In a profile on the dating website Plenty of Fish, Baumgartner bills himself as an armoured car guard who is into gaming and recreational drug use.

There is a photo of him shirtless in a bathroom holding a cellphone.

He says he's six-foot-four with a laid back personality, a healthy workout regime and a "10" physique.

"I'm a great guy. We don't come around often," he writes.

G4S is an international security company with more than 630,000 employees. It has a specialized cash-management arm that delivers pay packets to fill ATMs. Steinberg said the Edmonton office, which has about 100 employees, has limited its operations since the shootings.

Executives from Toronto were flying to Edmonton to meet with staff and police.

"It's devastating," said G4S spokeswoman Robin Steinberg, who confirmed the deaths and injuries. Names were not released. "Our hearts go out to families of the victims."

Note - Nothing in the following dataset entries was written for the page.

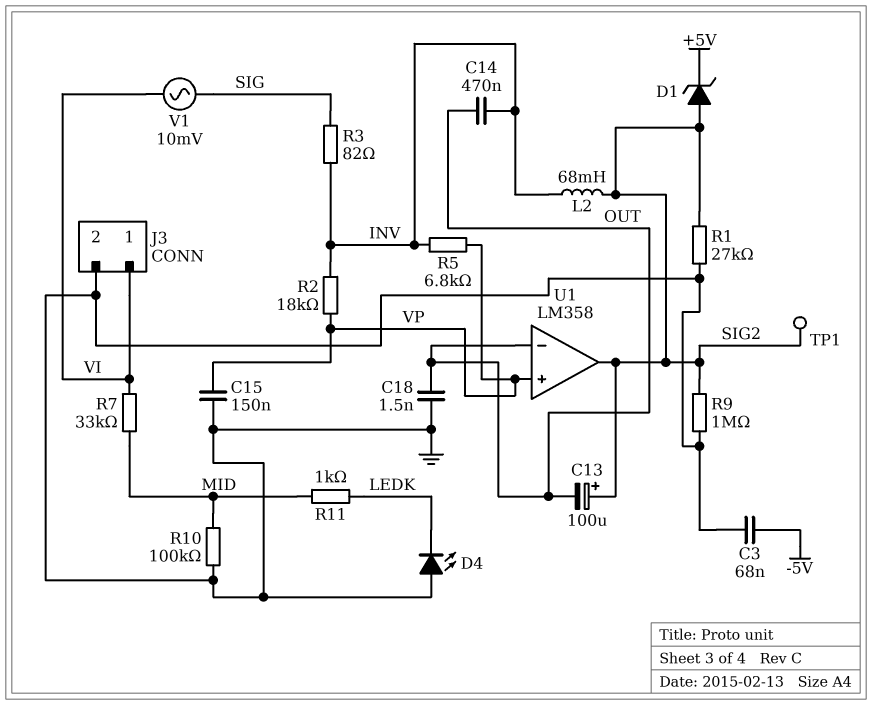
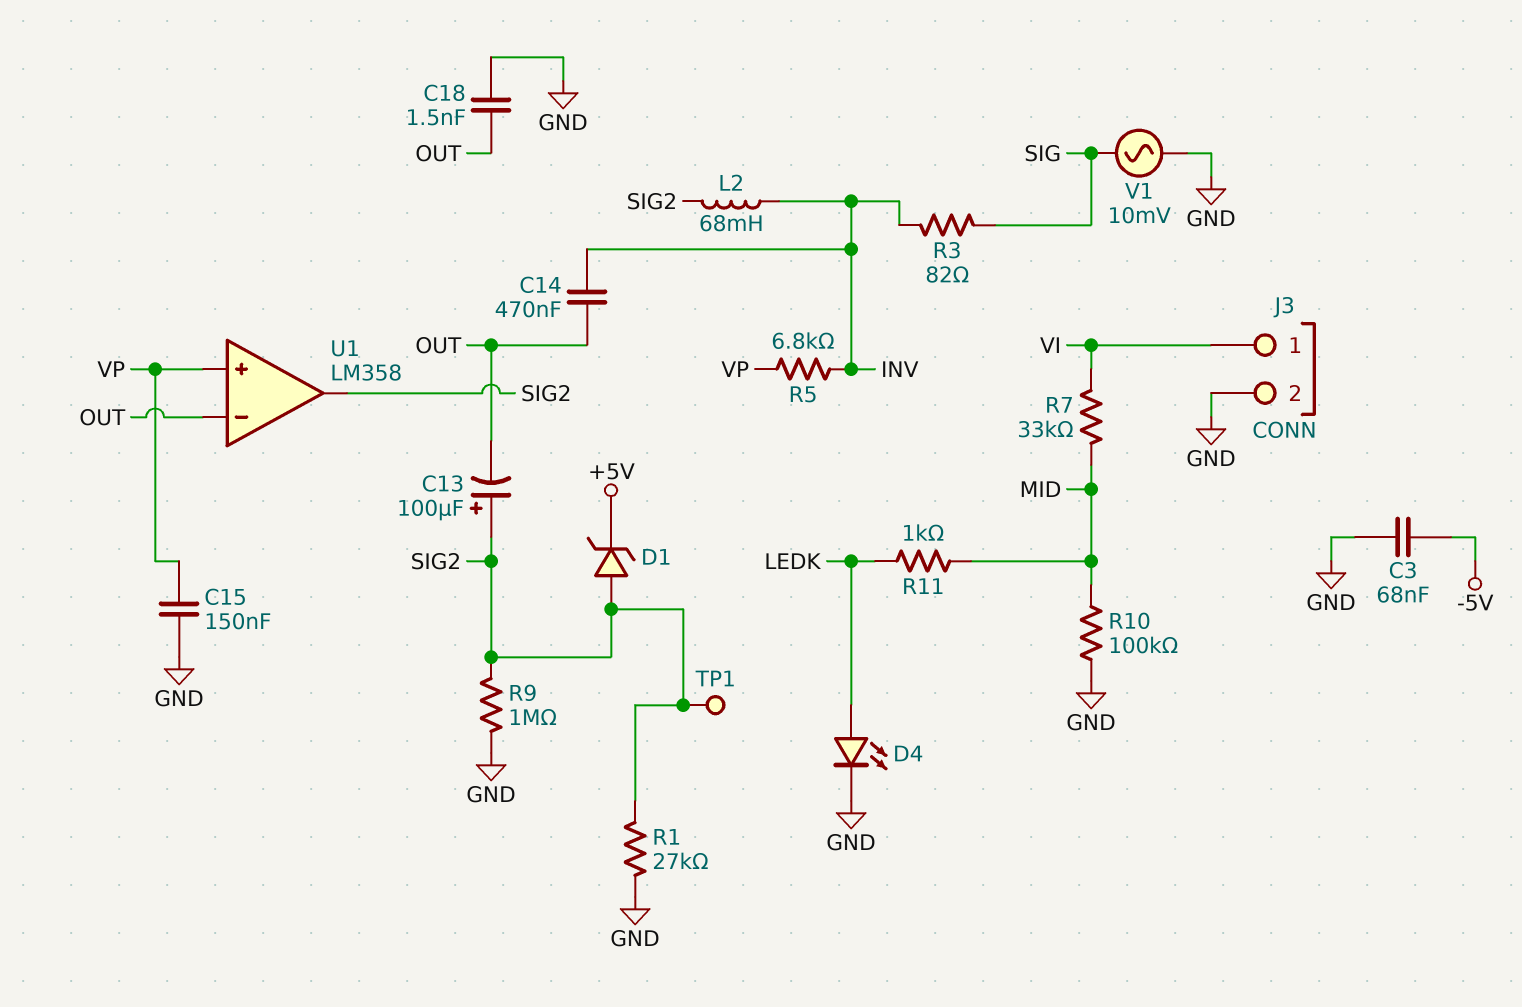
D4: LED (A GND, K LEDK) -> LED (A LEDK, K GND)
R2: 18k (INV, VP) -> none
V1: AC 10mV (SIG, VI) -> AC 10mV (GND, SIG)

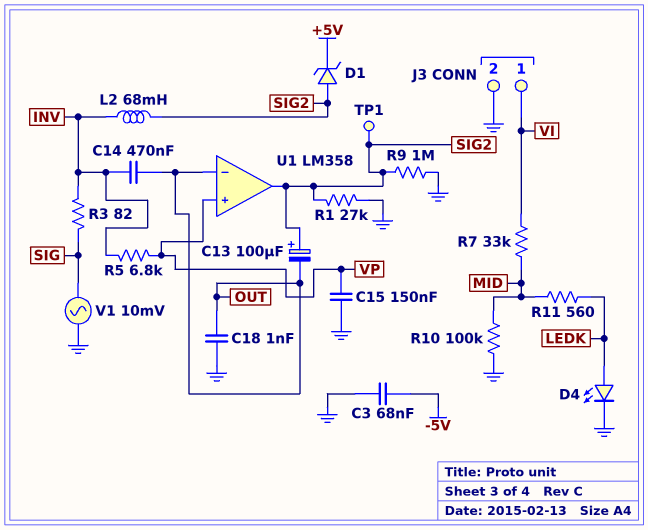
C18: 1.5nF (GND, OUT) -> 1nF (GND, OUT)
R11: 1k (LEDK, MID) -> 560 (LEDK, MID)

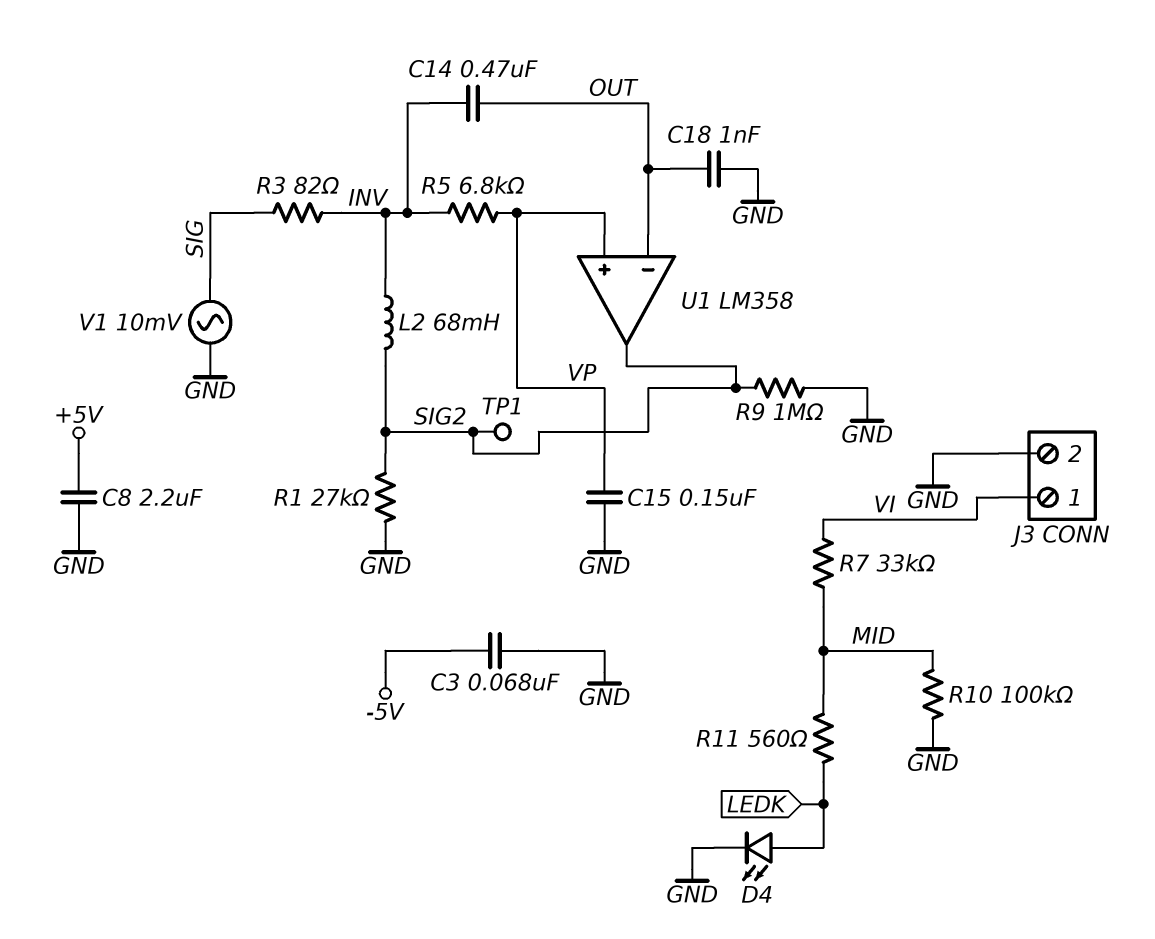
C8: none -> 2.2uF (+5V, GND)
C13: 100uF (plus SIG2, minus OUT) -> none
D1: zener (A SIG2, K +5V) -> none

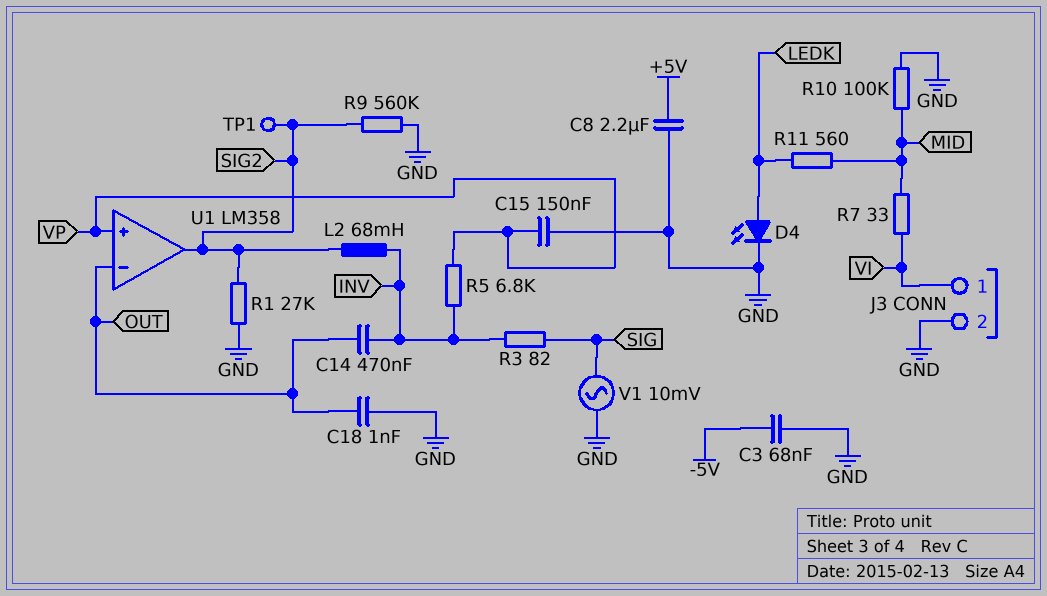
R7: 33k (MID, VI) -> 33 (MID, VI)
R9: 1M (GND, SIG2) -> 560k (GND, SIG2)

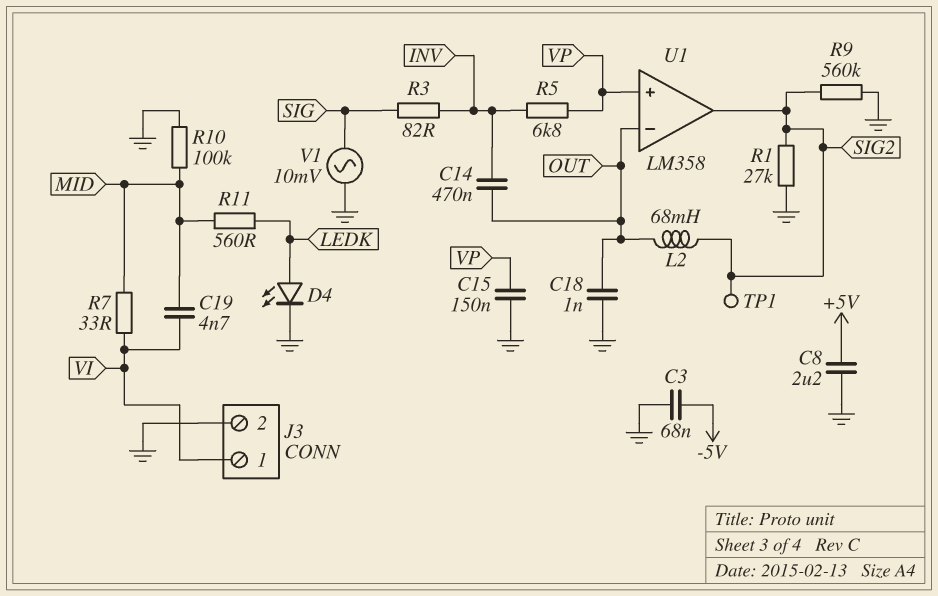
C19: none -> 4.7nF (MID, VI)
L2: 68mH (INV, SIG2) -> 68mH (OUT, SIG2)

Steinberg confirmed the guards were armed, but would say little else.

The university was put in lockdown after the shooting.

Grief counsellors were made available for students living at the HUB residence, and students too traumatized to write exams were being allowed to defer them.

About 560 students are living in residence at the mall at this time of year

Curt Binns, executive director of the ATM Industry Association Canada, said the amount of money put into bank machines at any one time varies widely.

"I worked at a branch of a bank right downtown and on weekends, when there would be things like the Carribana Festival or the gay (pride) parade, and a baseball game at the same time, we would put about $110,000 in the machine," he said.

"That's downtown Toronto where you have millions of foot traffic on a particular weekend. But if you're in (a town), population 500, and there's nothing happening on the weekend, the operator might put $1,000 in the machine."

It was the second robbery of a G4S armoured vehicle in Edmonton in recent months. Last December, guards making a mid-afternoon pickup outside a casino were attacked and pepper-sprayed by two masked men. The pair fled in a Jeep with an undisclosed amount of money. No arrests have been made.

In Calgary, two men dressed in military fatigues and armed with assault rifles and tear gas ambushed two Brinks guards delivering $300,000 in cash to a north-end mall in 1998.

More than 80 bullets were exchanged in a fierce gun battle, but no one was hurt. The robbers fled empty-handed and were later arrested.